We walk into classrooms believing we’ve come to shape young minds—to impart knowledge, spark curiosity, and prepare children for the world. And we do.
But what we often don’t realize until much later is that they are shaping us too. Teaching us, even as we’re trying to teach them.
It’s been nearly thirteen years since I left the classroom, but the lessons have not stopped. If anything, the distance has clarified the truth: learning never ends, and real teaching is never a solo act. It’s reciprocal. It’s sacred. And it reaches far beyond the curriculum.
When I began teaching, I saw children. Some were quiet. Some were loud. Some were brilliant and didn’t know it. Some were hurting and didn’t say it. All of them were unfinished and luminous. And all the while, I was becoming. As they grew, so did I—personally, professionally, and spiritually.
Teaching is much like building a sandcastle. You show up year after year, grain by grain, shaping and smoothing. Sometimes the tide comes and takes part of it away. Sometimes another hand joins yours. Sometimes you have no idea what was built before or what’s coming next. You just kneel in the sand and build with care. And then, one day, you step back and realize: something lasting is there.
Mary McLeod Bethune once said, “Invest in the human soul. Who knows, it might be a diamond in the rough.” That’s what every real teacher does. We invest not just in lessons, but in lives. We do it knowing we may never see the full return. But sometimes, if you’re blessed enough, you look up years later and see what bloomed.
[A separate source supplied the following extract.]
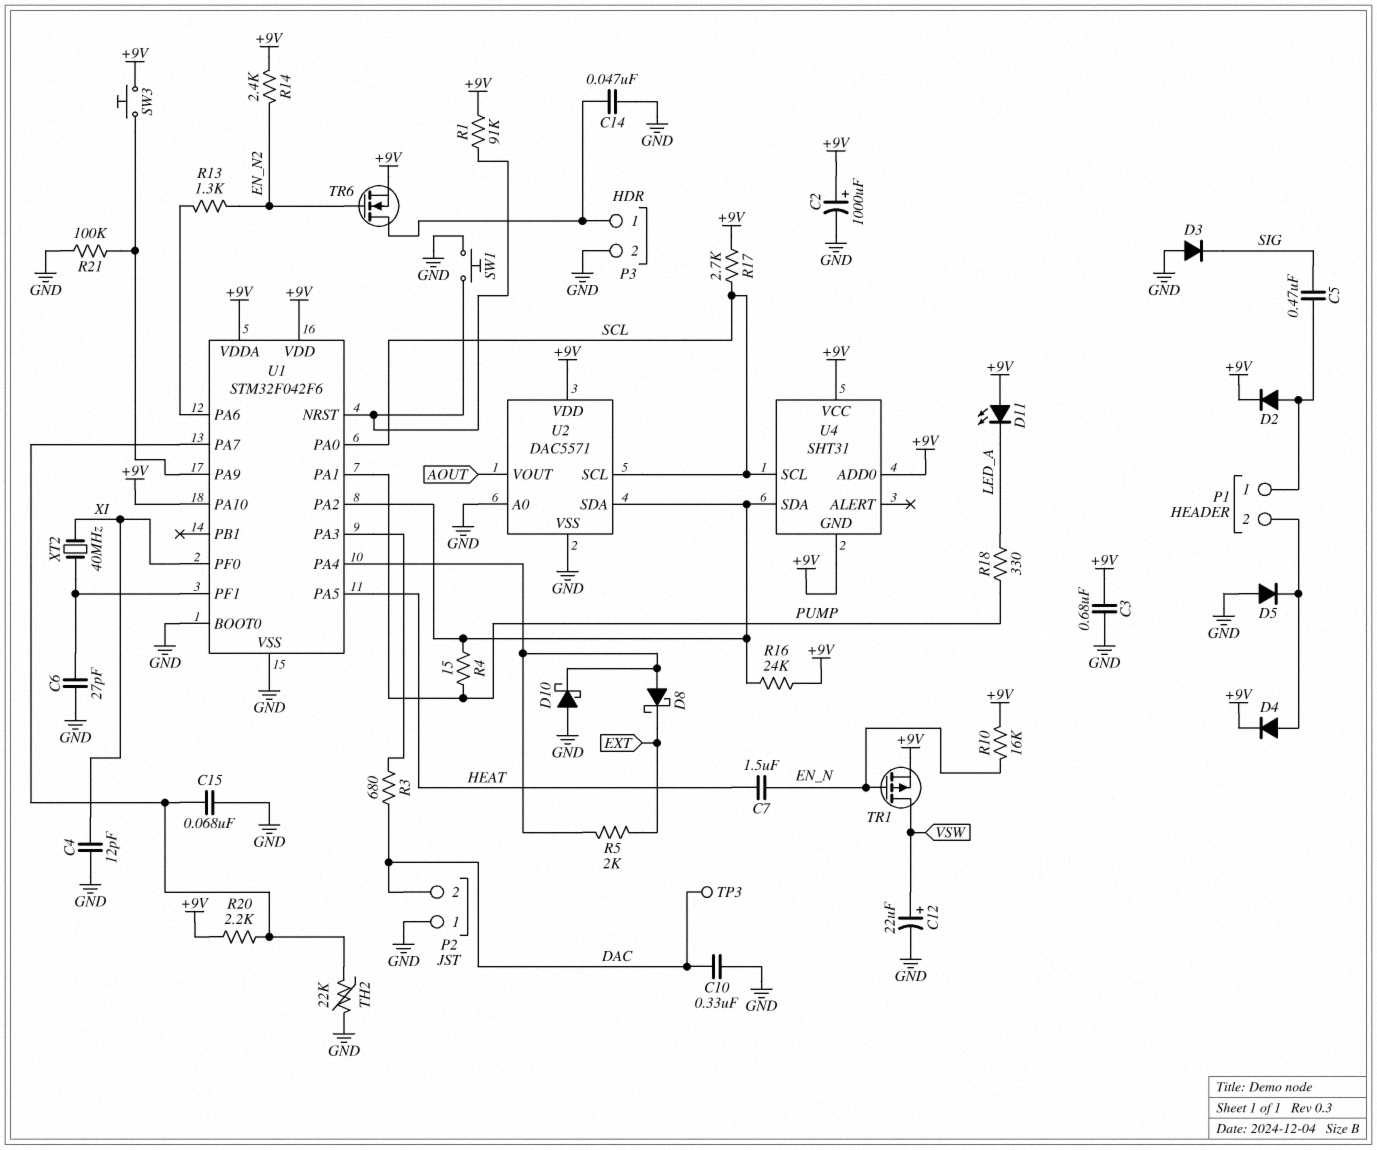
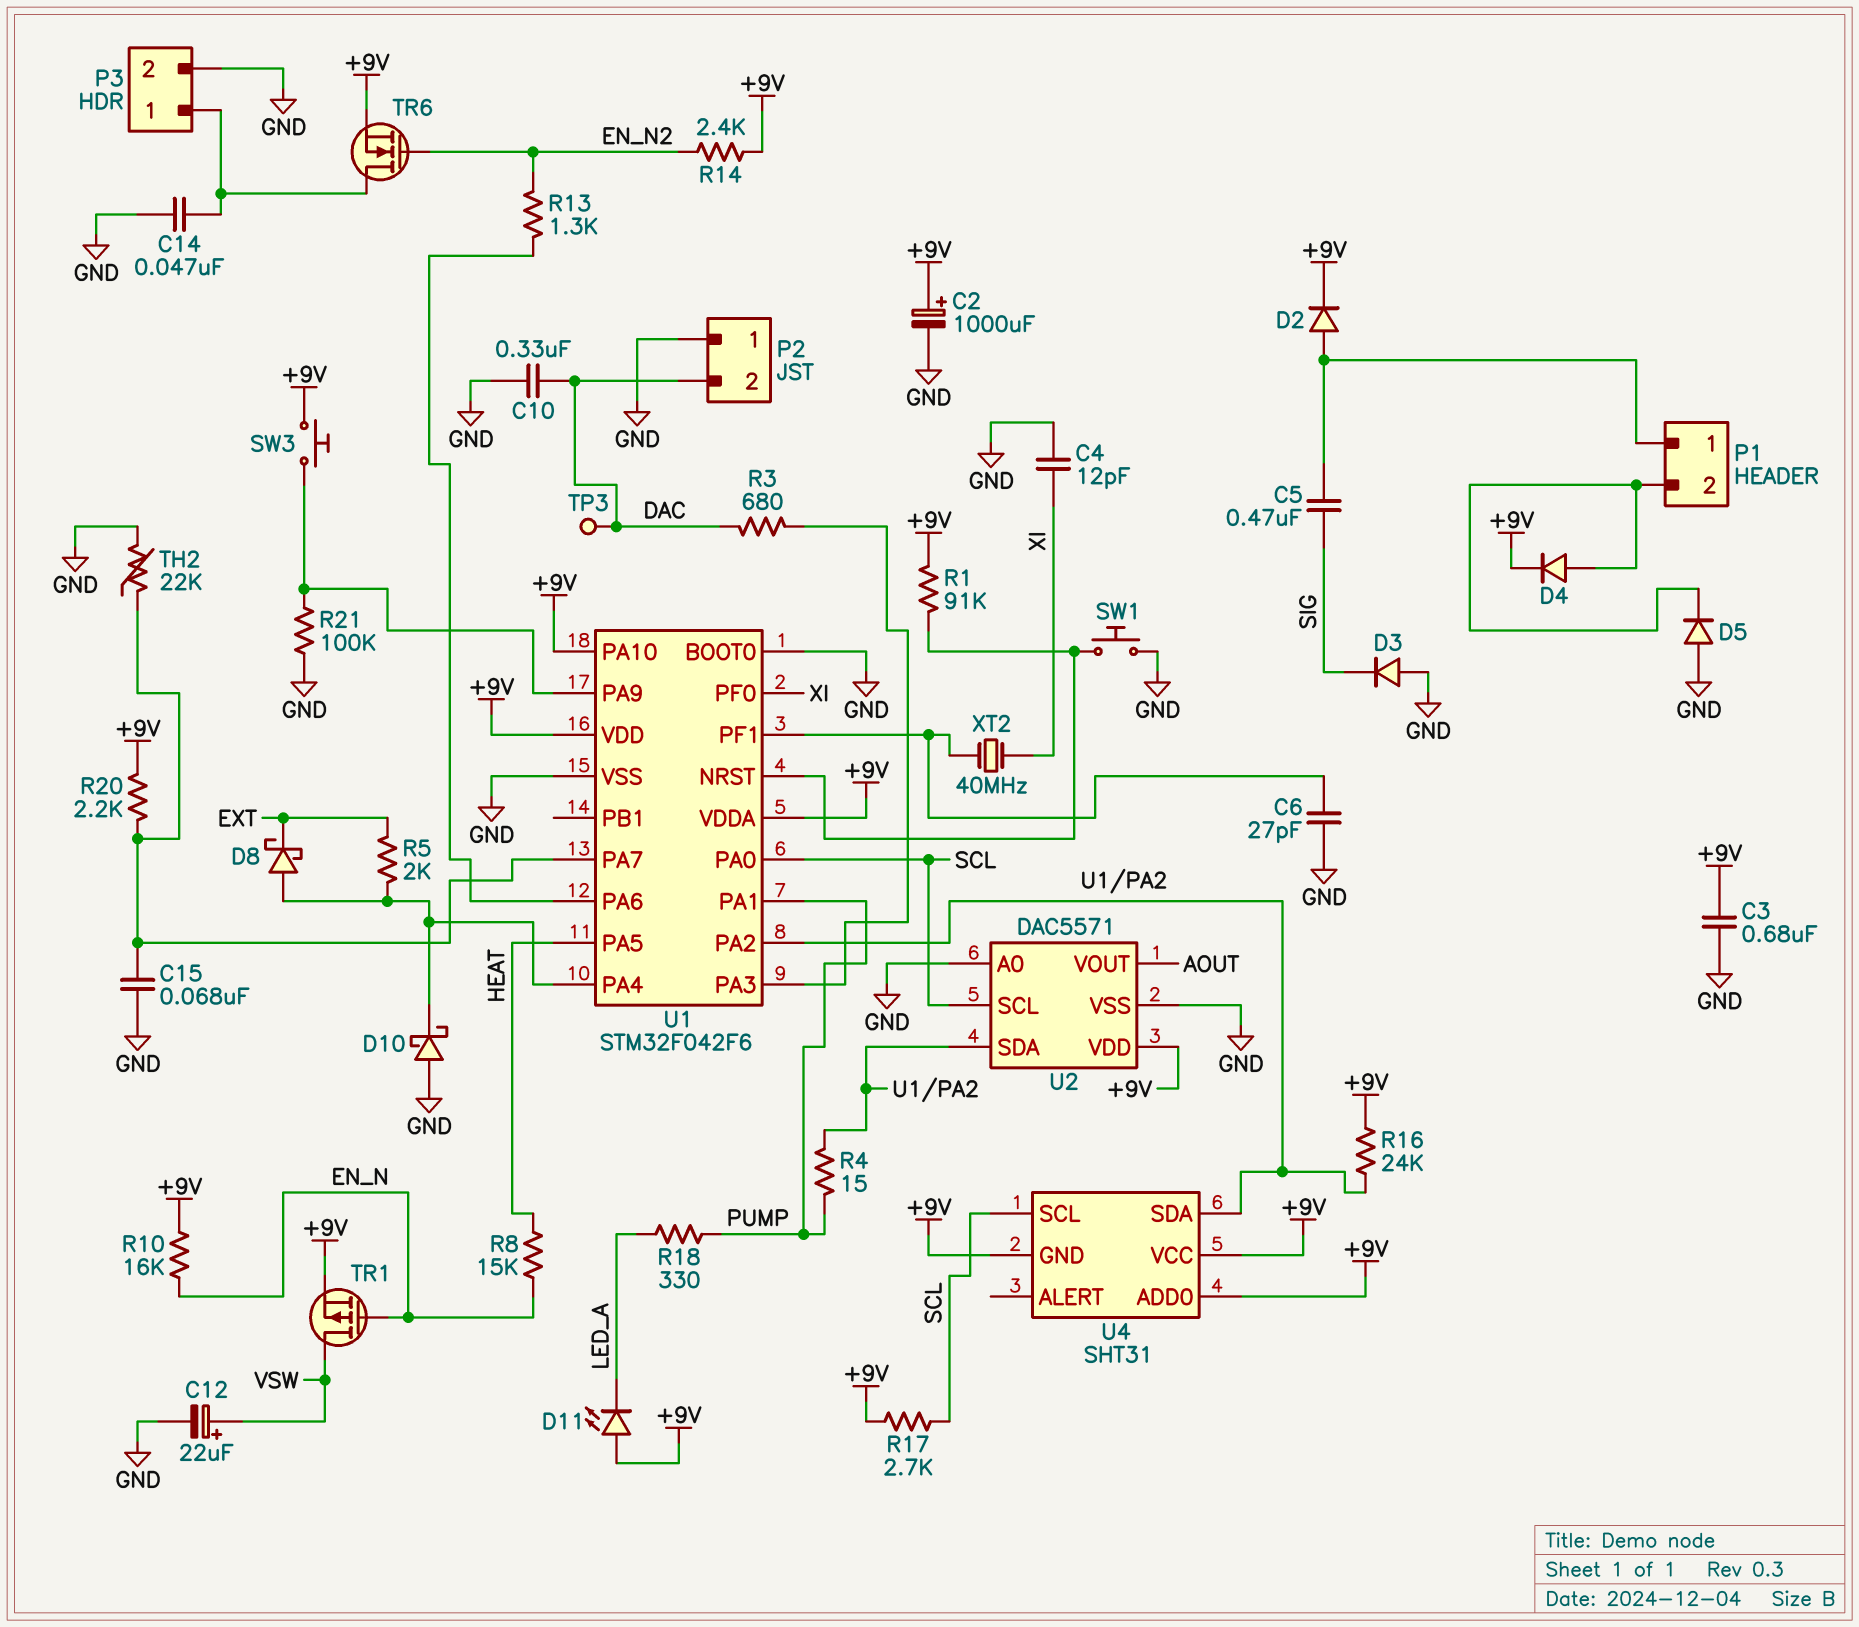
C7: 1.5uF (EN_N, HEAT) -> none
R8: none -> 15k (EN_N, HEAT)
Education has deep roots. I think often about the Rosenwald Schools—6,000+ schools built by and for Black communities across the Jim Crow South. Born of urgency and collective will, they were proof that when we invest in children, we invest in a future we may never fully touch, but always believe in. I’m here because someone taught in one of those schools. Someone held the line. Someone believed that education was both liberation and legacy.
And yet, in today’s America, the very idea of listening to the next generation feels radical. We are living in a time when children’s truths are being legislated out of classrooms, when books are banned, when teachers are vilified for telling the truth. And still—young people keep speaking. Their clarity cuts through the noise of our adult cynicism. Their honesty reminds us what we’ve forgotten: that learning is a two-way act, and the world only heals when we make room for both teaching and listening.
A true teacher isn’t just committed to the lesson.
A true teacher is committed to who the student becomes.
Because that student will grow.
And they will remember.
And they will still be watching.
And we, if we are brave enough, will still be learning.